Maternal Sjögren Syndrome and Isolated Complete Fetal AV Block: Prenatal Diagnosis and TherapyMaternales Sjögren-Syndrom und isolierter kompletter fetaler AV-Block: Pränatale Diagnose und Therapie
05 July 2011
24 November 2011
01 February 2012 (eFirst)
Isolated congenital complete AV block (AVB) is a rare condition that occurs in approximately 1 of every 20 000 pregnancies (Ramsey-Goldman R et al. Arthritis Rheum 1986; 29: 1269 – 1273). The mothers of the affected neonates are commonly diagnosed with systemic lupus erythematosus (SLE), Sjögren syndrome (SS), or other rheumatic diseases. Complete fetal AVB, which usually develops during gestational weeks 16 to 24, is characterized by a significant fetal mortality rate (15 – 30 %) and morbidity rate (Friedman DM et al. Circulation 2008; 117: 485 – 493; Buyon JP et al. J Am Col Cardiol 1998; 31: 1658 – 1666; Rein AJJT et al. Circulation 2009; 119: 1867 – 1872). Two-thirds of affected offspring will require permanent pacing (Friedman DM et al. Circulation 2008; 117: 485 – 493; Buyon JP et al. J Am Col Cardiol 1998; 31: 1658 – 1666; Rein AJJT et al. Circulation 2009; 119: 1867 – 1872).

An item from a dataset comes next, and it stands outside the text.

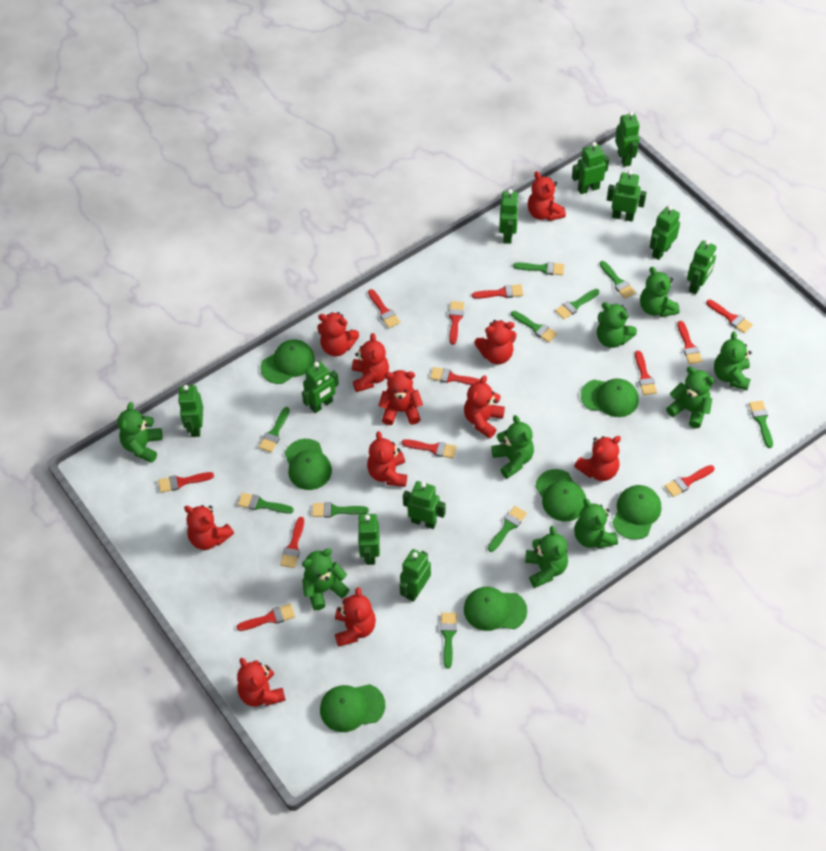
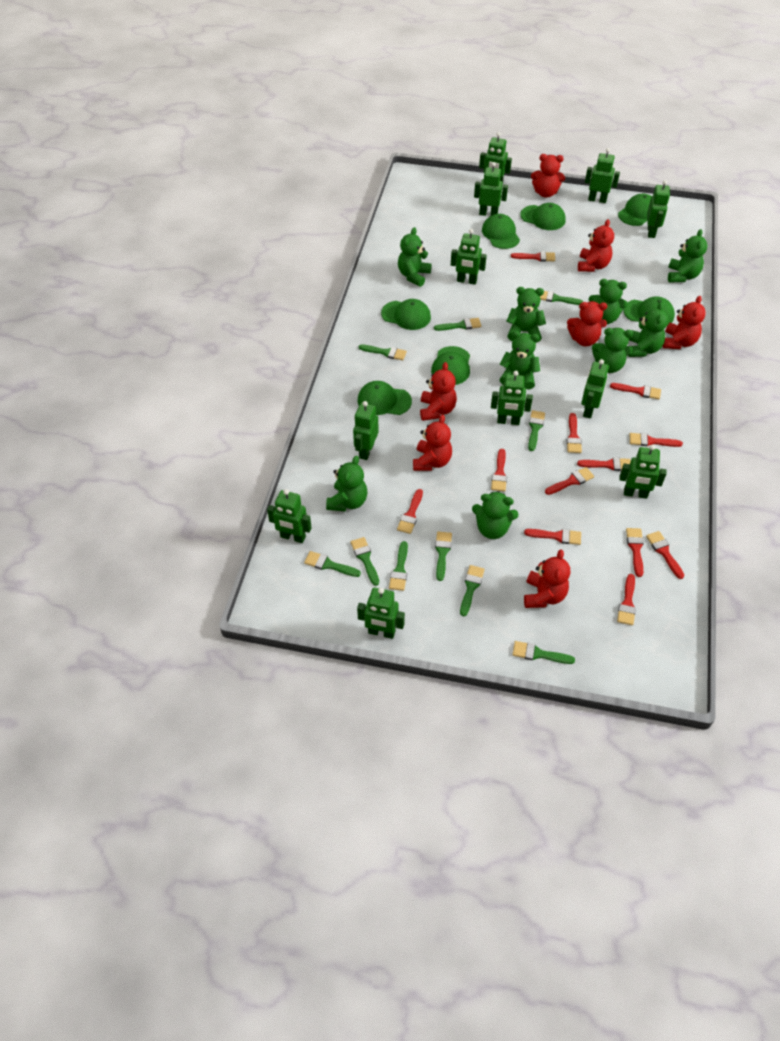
red teddy bear: 11 -> 7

After one child is affected, the risk of complete AVB in subsequent children increases from 18 % to 25 %. Maternal, fetal, and genetic factors may therefore also contribute to the development of this disorder (Buyon JP et al. J Am Col Cardiol 1998; 31: 1658 – 1666; Rein AJJT et al. Circulation 2009; 119: 1867 – 1872).
Fetal heart block is typically detected by ultrasound before 30 weeks of gestation (Buyon JP et al. J Am Col Cardiol 1998; 31: 1658 – 1666).

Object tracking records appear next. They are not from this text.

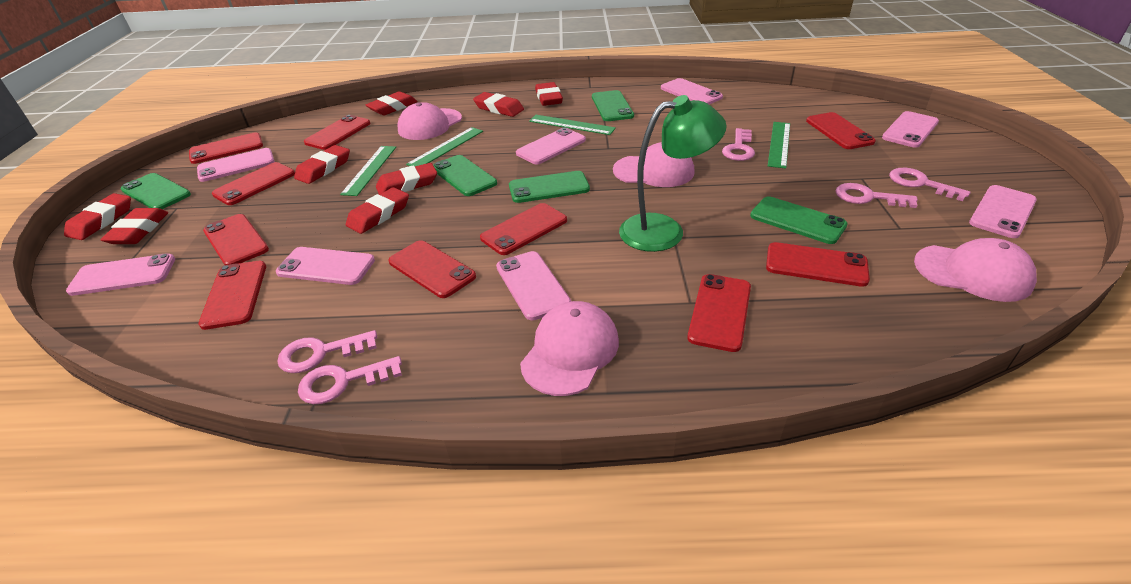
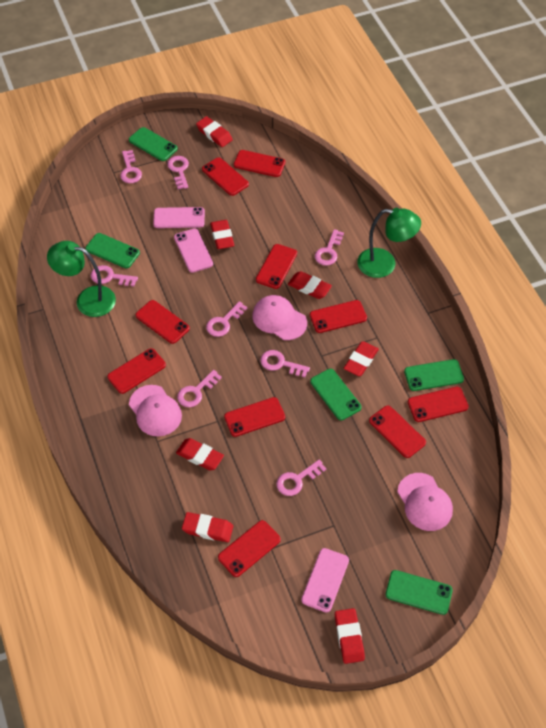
green lamp: 1 -> 2
green ruler: 4 -> 0
pink cap: 4 -> 3
pink key: 5 -> 8
pink phone: 8 -> 3
red eraser: 8 -> 7

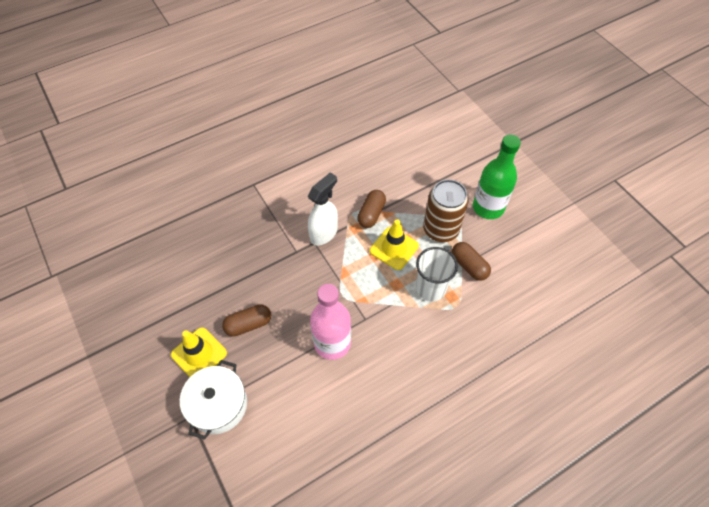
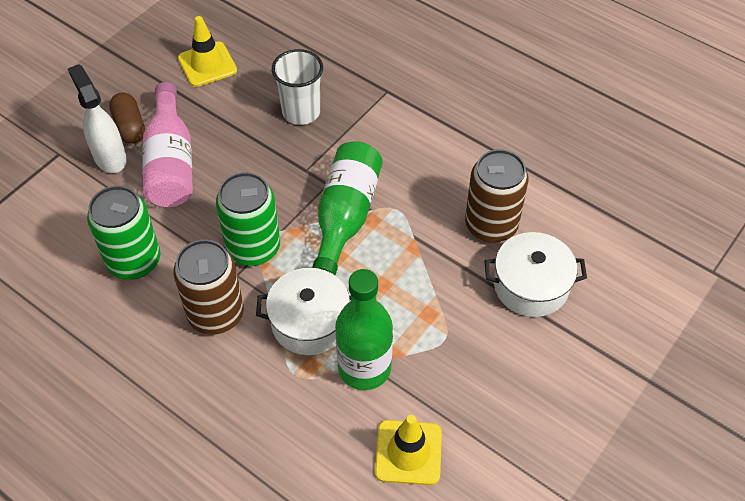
brown can: 1 -> 2
brown capsule: 3 -> 1
green bottle: 1 -> 2
green can: 0 -> 2
white pot: 1 -> 2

With the advancements in high-resolution ultrasound equipment, fetal echocardiography has become the method of choice for the diagnosis and analysis of fetal AV block and arrhythmias (Lopes LM et al. Circulation 2008; 118: 1268 – 1275). The performance of a fetal echocardiogram is essential to follow the course of disease and may suggest the presence of associated myocarditis by detecting decreased contractility and secondary changes, such as an increase in cardiac size, pericardial effusions, and tricuspid regurgitation. Serial fetal echocardiography at 16, 18, 22, and 24 weeks of gestation may be reasonable for all women at risk of giving birth to a child with congenital heart block. More frequent echocardiographic examinations may be advisable if abnormalities are detected (Waltuck J et al. Ann Intern Med. 1994; 120: 544 – 551).
Complete heart block has been shown to respond to transplacental glucocorticoid therapy with improved cardiac conduction. Because there may be concurrent myocarditis, treatment in utero may also improve cardiac contractility, leading to the rapid resolution of hydrops (Copel JA, et al. Am J Obstet Gynecol. 1995; 173: 1384 – 90).
Given the identification of an irreversible block within 1 to 2 weeks of normal sinus rhythm and its occurrence before 24 weeks of gestation, it would appear appropriate to perform intensive monitoring between 16 and 24 weeks of gestation. The goal of the described monitoring is to identify a biomarker of reversible injury such as PR interval prolongation > 150 msec, moderate/severe tricuspid regurgitation, and/or atrial echodensity (Friedman DM et al. Circulation 2008; 117: 485 – 493).